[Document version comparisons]
────────────────────────────────────────
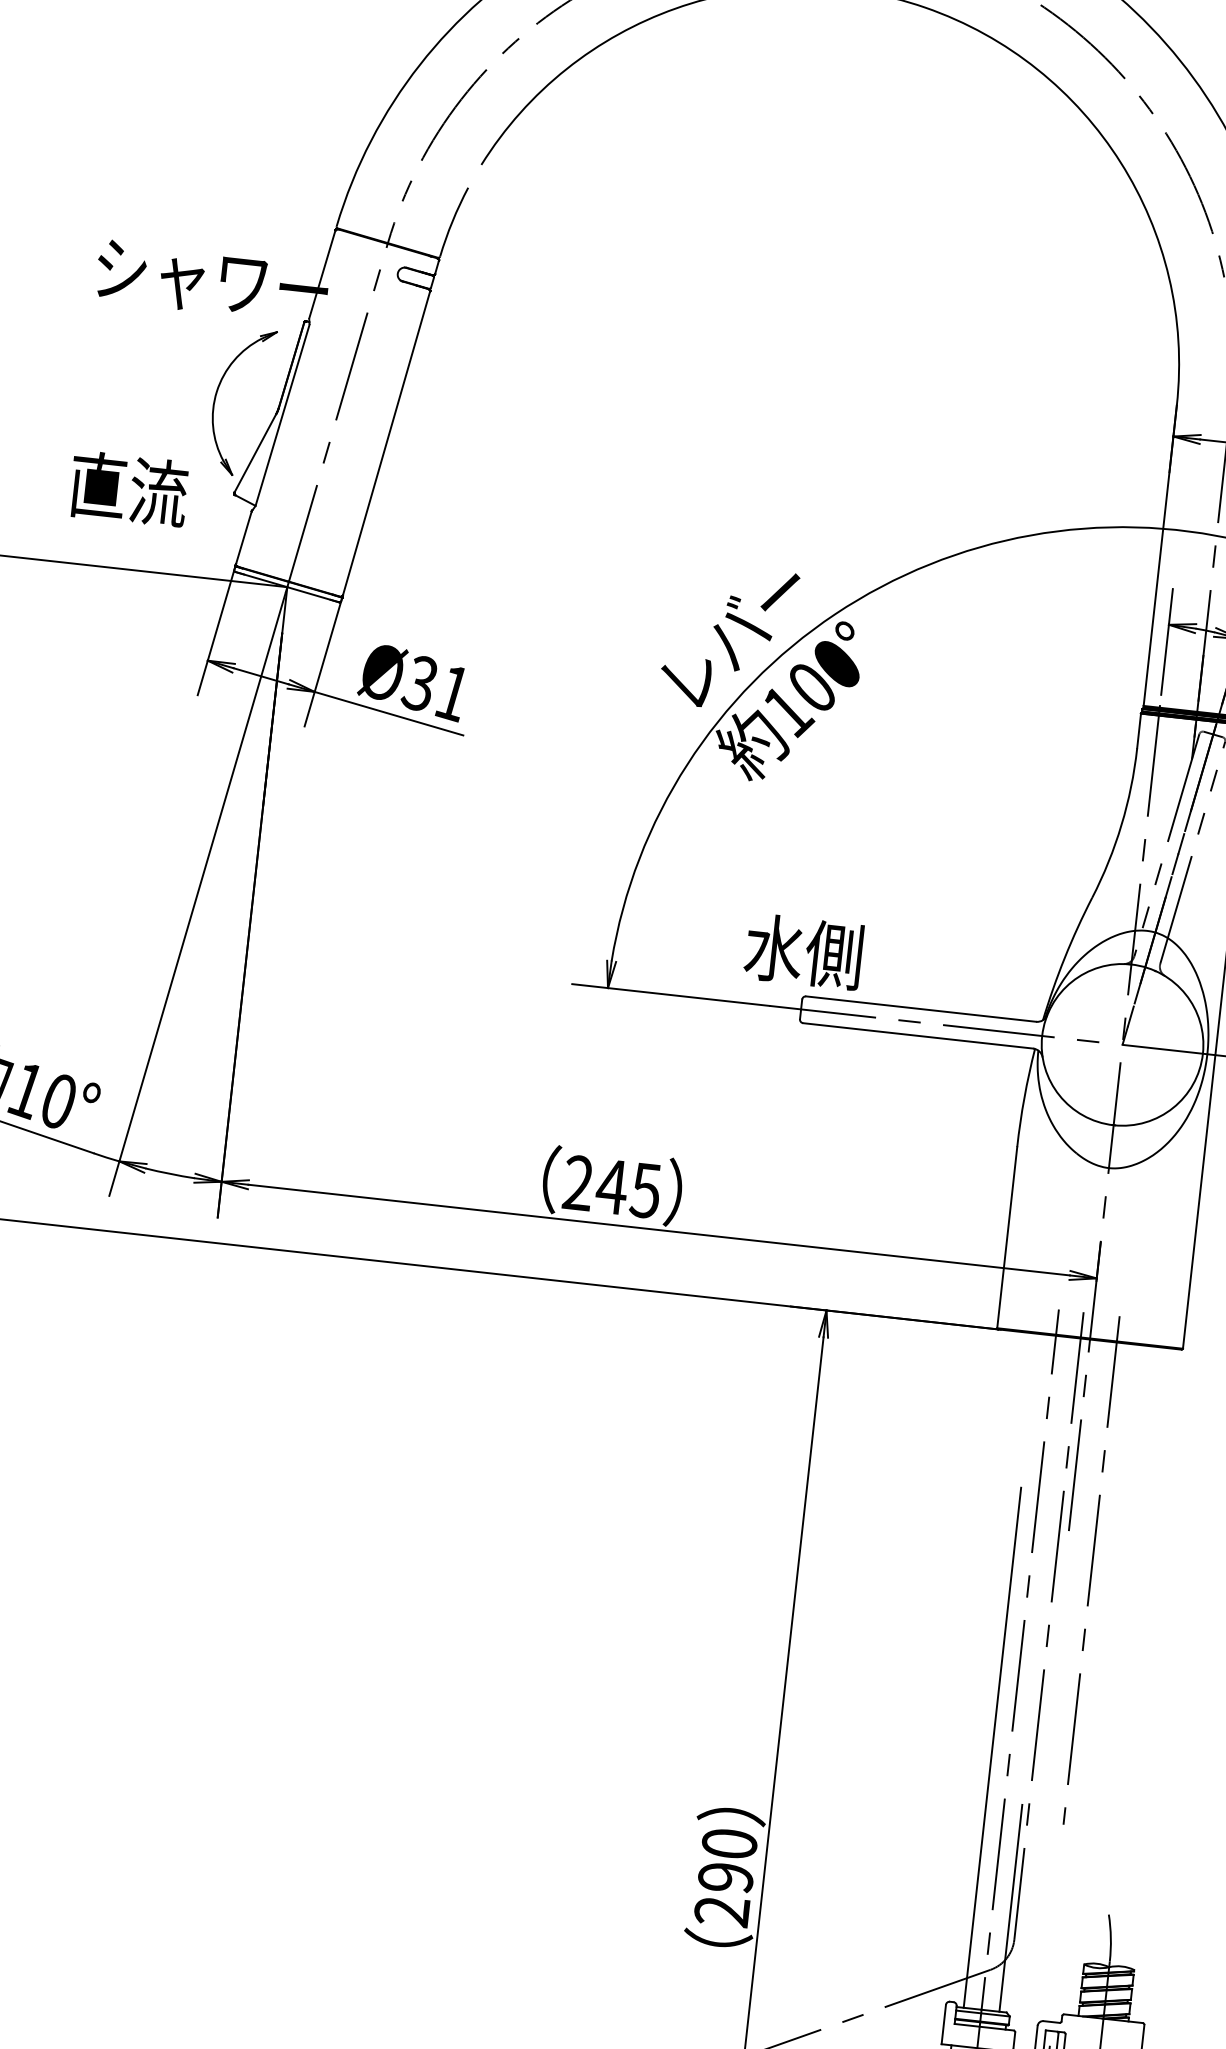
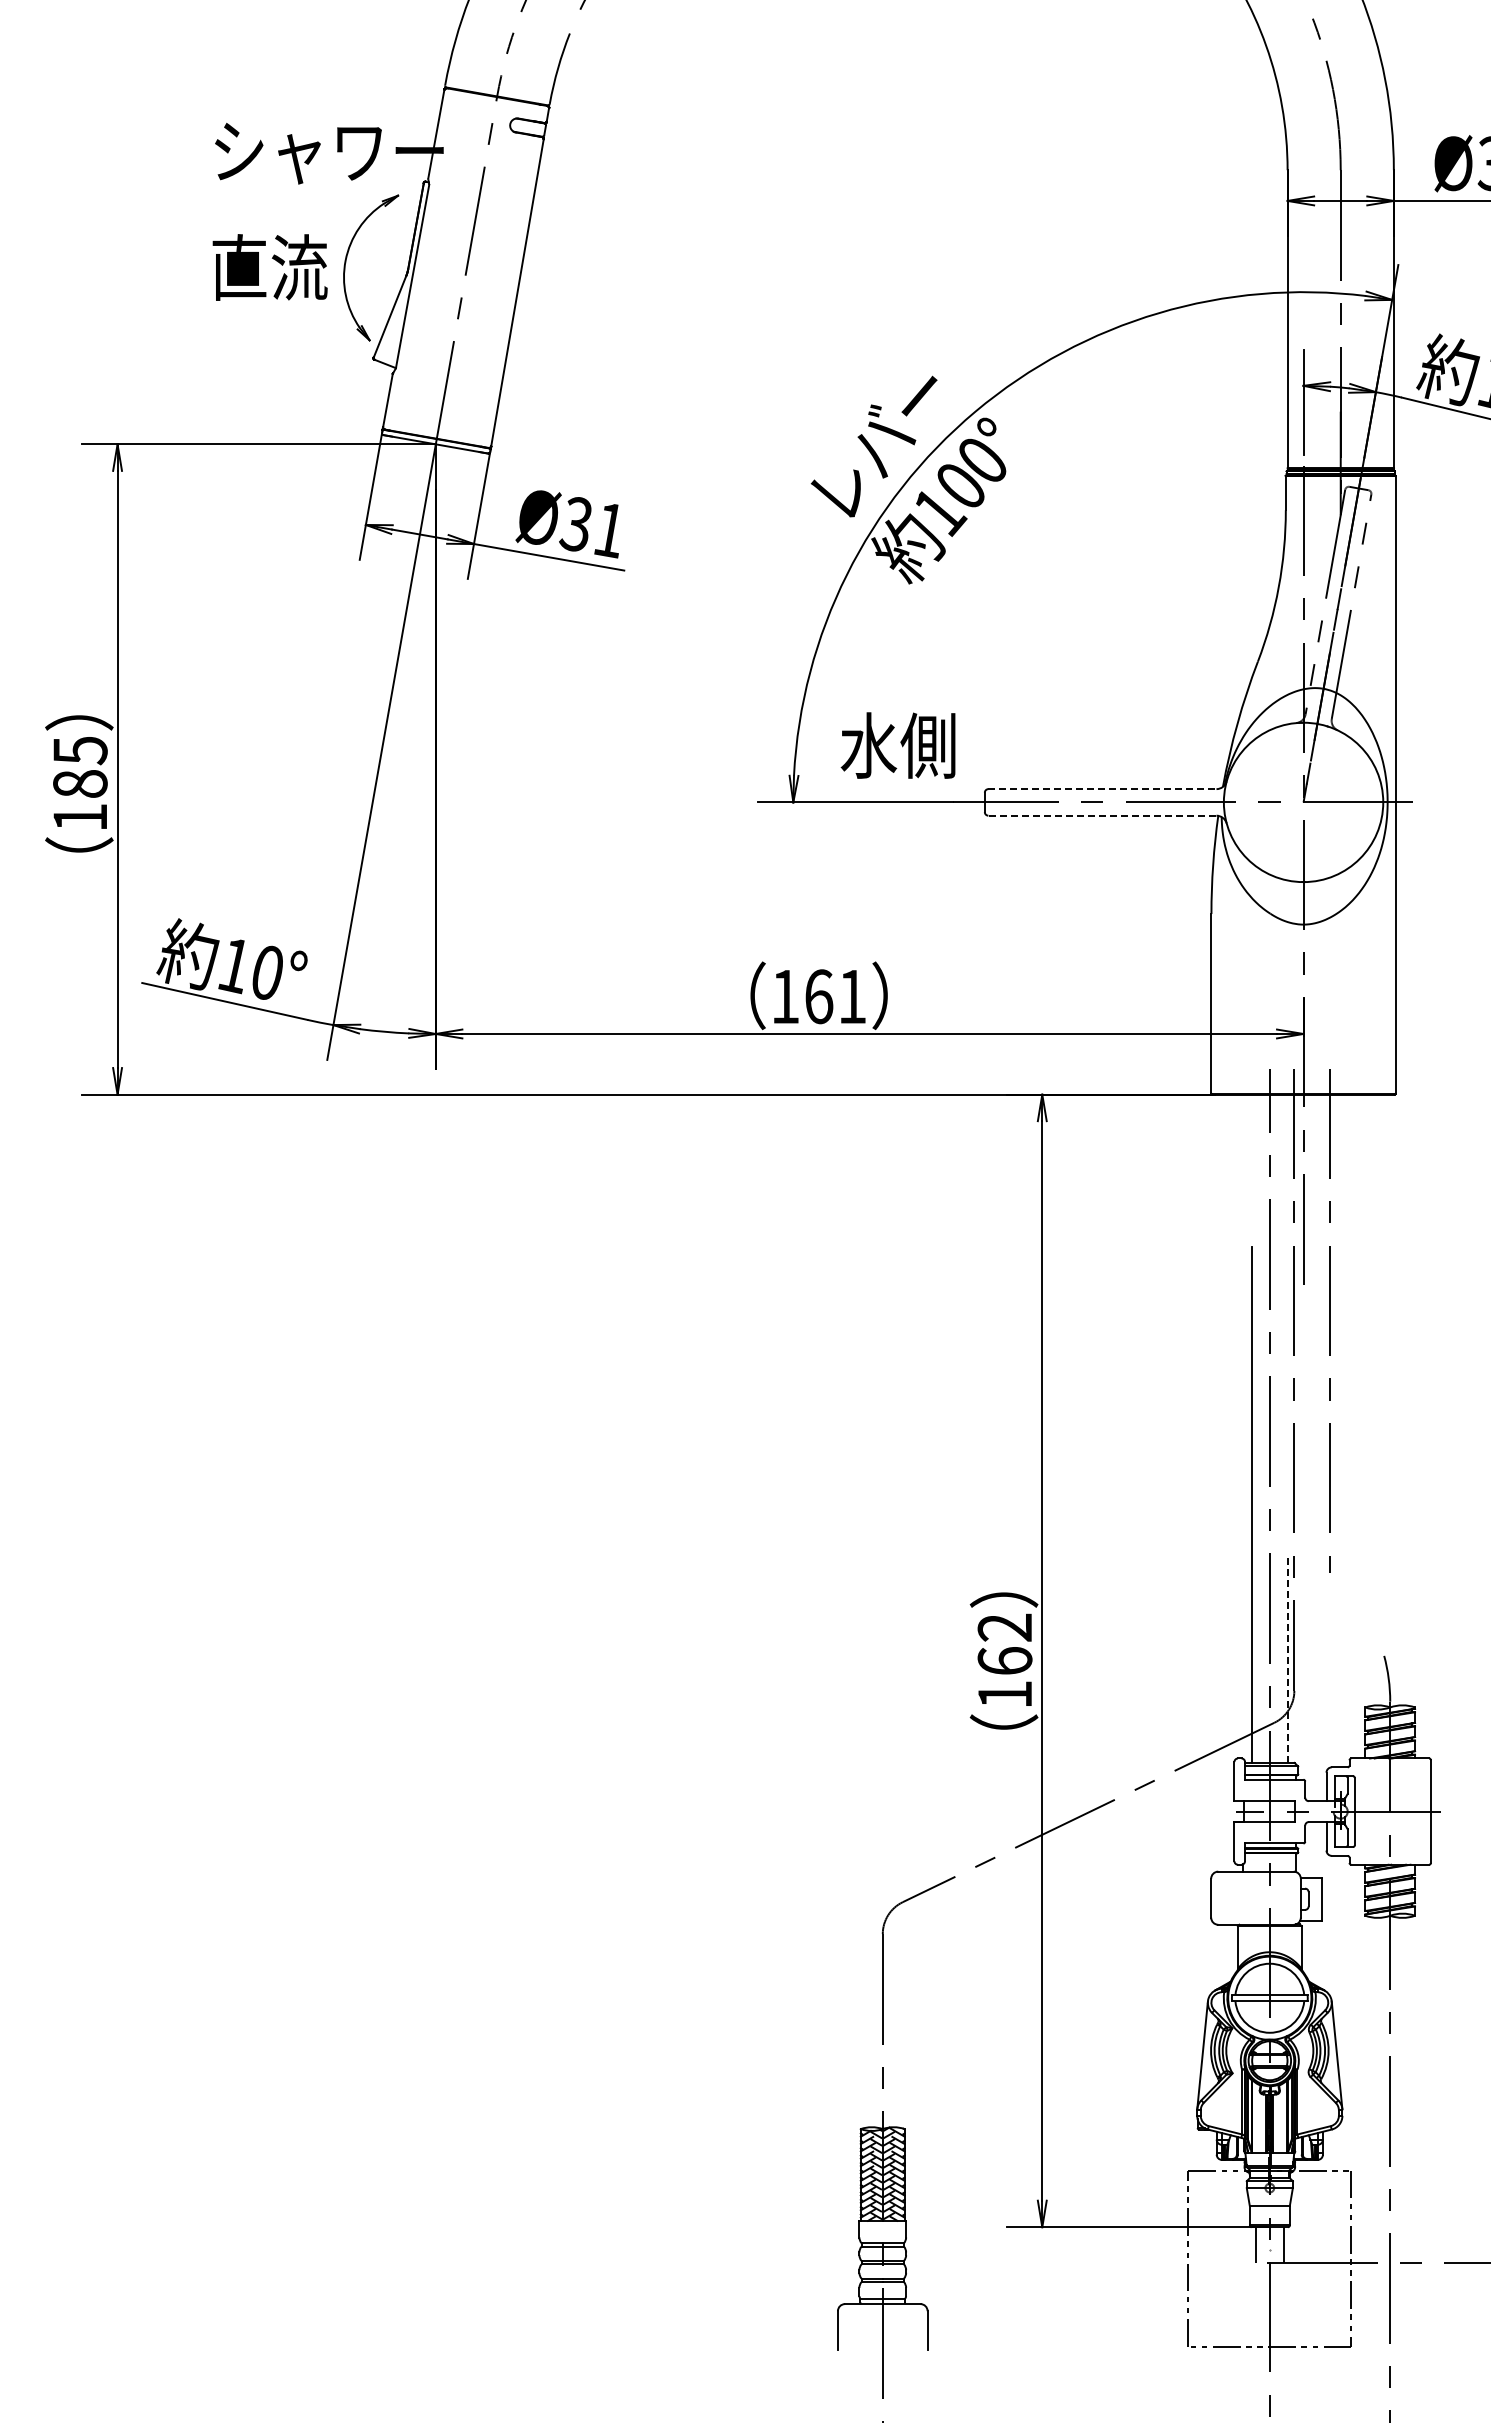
text: (128, 489) -> (269, 267), moved
text: (803, 951) -> (897, 745), moved
line: (921, 1009) -> (1102, 789), solid -> dashed
line: (917, 1035) -> (1101, 815), solid -> dashed
text: (611, 1186) -> (818, 996), 245 -> 161
text: (725, 1876) -> (1004, 1660), 290 -> 162
line: (1010, 1908) -> (1287, 1660), solid -> dashed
────────────────────────────────────────
Problem to work on: Except for the pictures, set down all of the records exactly.

Output of the exercise:
text: (128, 489) -> (269, 267), moved
text: (803, 951) -> (897, 745), moved
line: (921, 1009) -> (1102, 789), solid -> dashed
line: (917, 1035) -> (1101, 815), solid -> dashed
text: (611, 1186) -> (818, 996), 245 -> 161
text: (725, 1876) -> (1004, 1660), 290 -> 162
line: (1010, 1908) -> (1287, 1660), solid -> dashed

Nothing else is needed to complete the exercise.